Crime & Public Safety

A Bluffton officer shattered her window and pulled her out of her car. Now she’s suing

Note: Claraleanna Lockett settled her lawsuit against the Bluffton Police Department for $20,000 on December 29, 2019, according to a signed agreement obtained through public records request from the Town of Bluffton.

A Beaufort County woman is suing the Bluffton Police Department and one of its officers, claiming he pulled her over without probable cause, shattered her driver’s side window and pulled her from the car into the roadway while her 2-year-old watched from the backseat, according to a court document.

The suit was filed in the Court of Common Pleas for the Fourteenth Judicial Circuit on Sept. 10, according to the public index.

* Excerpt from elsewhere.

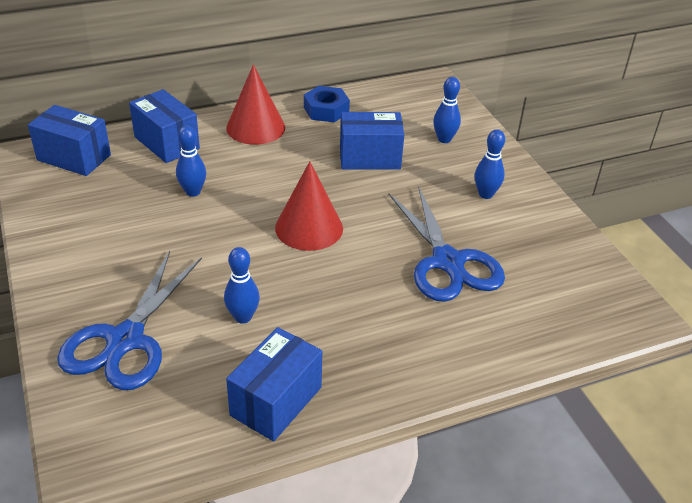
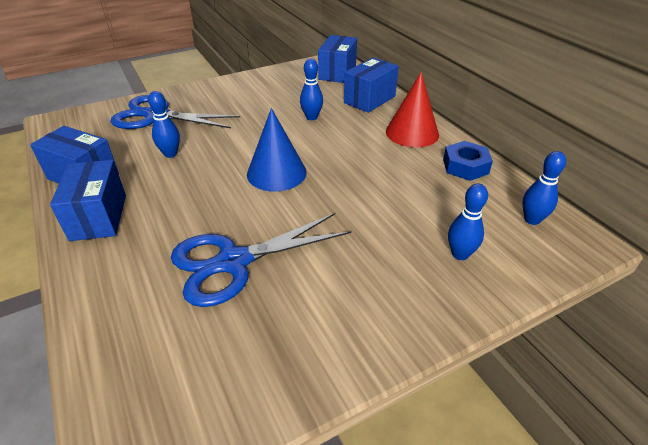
camera: 85 degrees right, 0 degrees up
(309, 228) = (276, 173): red cone -> blue cone
(369, 158) = (395, 199): blue box -> blue box (99, 217)
(485, 194) = (360, 293): blue bowling pin -> blue bowling pin (532, 220)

The Aug. 5, 2017, incident began when Officer Baker Odom — who is still employed by the department— pulled Claraleanna Lockett over for a traffic stop on 9th Avenue, the lawsuit says.

Odom told Lockett she was pulled over because she almost hit another car when she made a right turn, the suit says.

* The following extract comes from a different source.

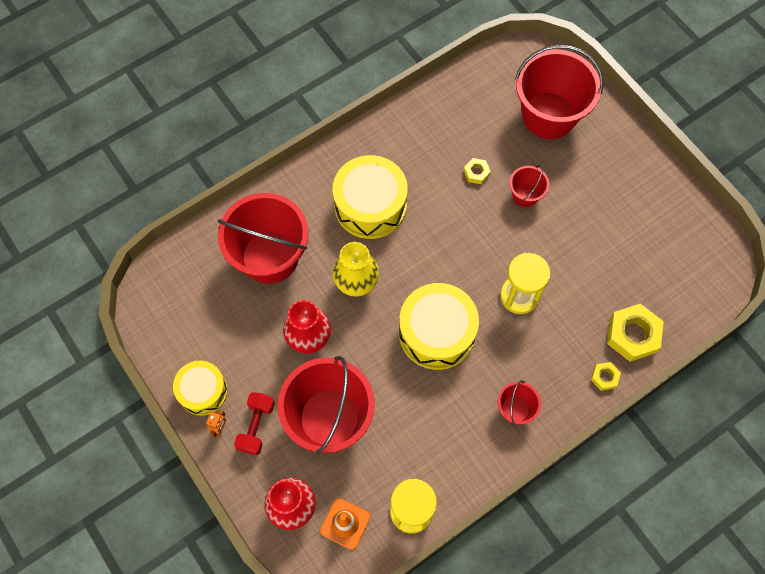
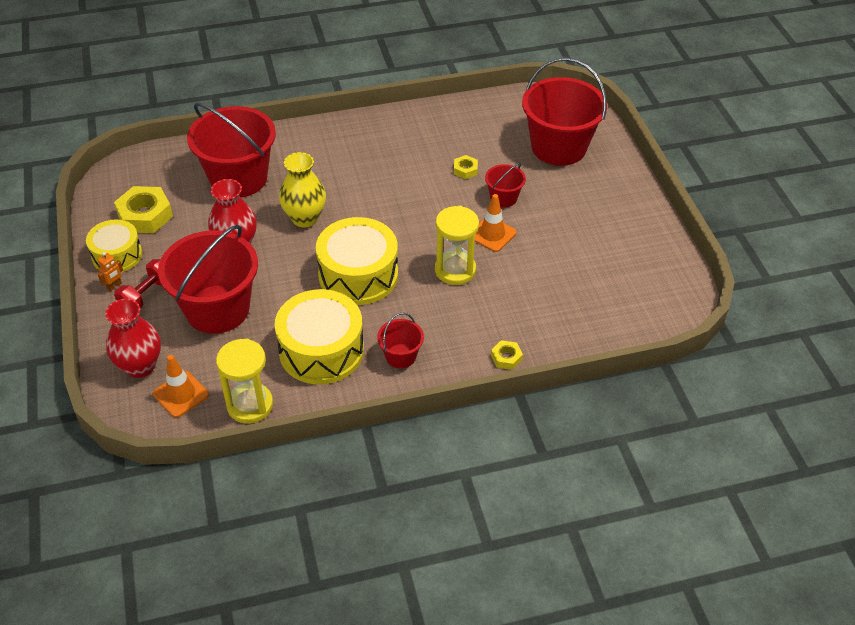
camera: 20 degrees right, 20 degrees down
(370, 205) = (352, 167): yellow drum -> yellow drum (321, 350)
(533, 242) = (492, 234): none -> orange traffic cone
(632, 335) = (554, 333): yellow nut -> yellow nut (145, 215)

He approached Lockett’s window, which was already partially up,” according to the suit, and “seconds later, Defendant Odom pulled (Lockett’s) window to the point of breaking it and causing the shattered glass to hit (Lockett) and her minor child.”

Then Odom grabbed Lockett’s hands and “violently pulled her out of the car and threw her like a rag doll on the ground where the shattered glass laid,” which injured Lockett both physically and psychologically, the suit says.

“Defendant Odom then forcefully put (Lockett) into handcuffs with complete, total, and reckless disregard for her dignity, safety, and overall being” and Odom did not have probable cause to believe Lockett was committing or had committed a crime and she was arrested and imprisoned “without probable cause or legal justification,” the suit says.

Odom faced an internal investigation after the incident and the department found no wrongdoing, former interim chief Scott Chandler told The Island Packet in May.

What Odom did was in accordance with the Bluffton Police Department’s policy and practice, according to the lawsuit, thus the department “encourages, and is the moving force behind Defendant Odom’s objectively unreasonable use of force against (Lockett) by hiring and retaining unqualified officers, and by failing to adequately train, supervise, and control its officers.”

By not adequately investigating and disciplining officers who have used excessive force, the department “manifests a complete, total, and reckless disregard for the rights of its citizens,” the lawsuit says.

Specifically, the lawsuit alleges Odom and the Bluffton Police violated state law by depriving Lockett of at least five of her constitutional rights:

The right to be free from unreasonable and illegal searches and seizures

The right to be free from excessive and unreasonable force

The right to be free from unlawful force

The right to be free of unlawful, reckless, wanton, and conscience shocking deadly and/or excessive force

The right to be free from deprivation of liberty and injury without substantive due process and state created/enhanced danger

Bluffton town attorney Terry Finger declined to comment Thursday afternoon, citing ongoing litigation.

Odom wrote in the incident report that he smelled marijuana coming from the inside of Lockett’s car before he broke the window. In the dashcam footage, Odom did not tell Lockett he smelled marijuana nor did he ask her about it prior to shattering the window.

Odom wrote in his report he tried to prevent Lockett from rolling the window up “due to Lockett’s erratic driving and ... her initial willingness to have her window down and then suddenly attempting to cut off contact ....”

That, he said in the report, gave him probable cause to search the vehicle. Odom also said he was concerned for the safety of the child inside the car.

Lockett was charged with reckless driving, resisting arrest, and possession of marijuana after Odom searched her vehicle and found less than half a gram of marijuana in a small, black, plastic bottle inside a diaper bag on the front passenger floorboard.

She spent the night in the Beaufort County Detention Center.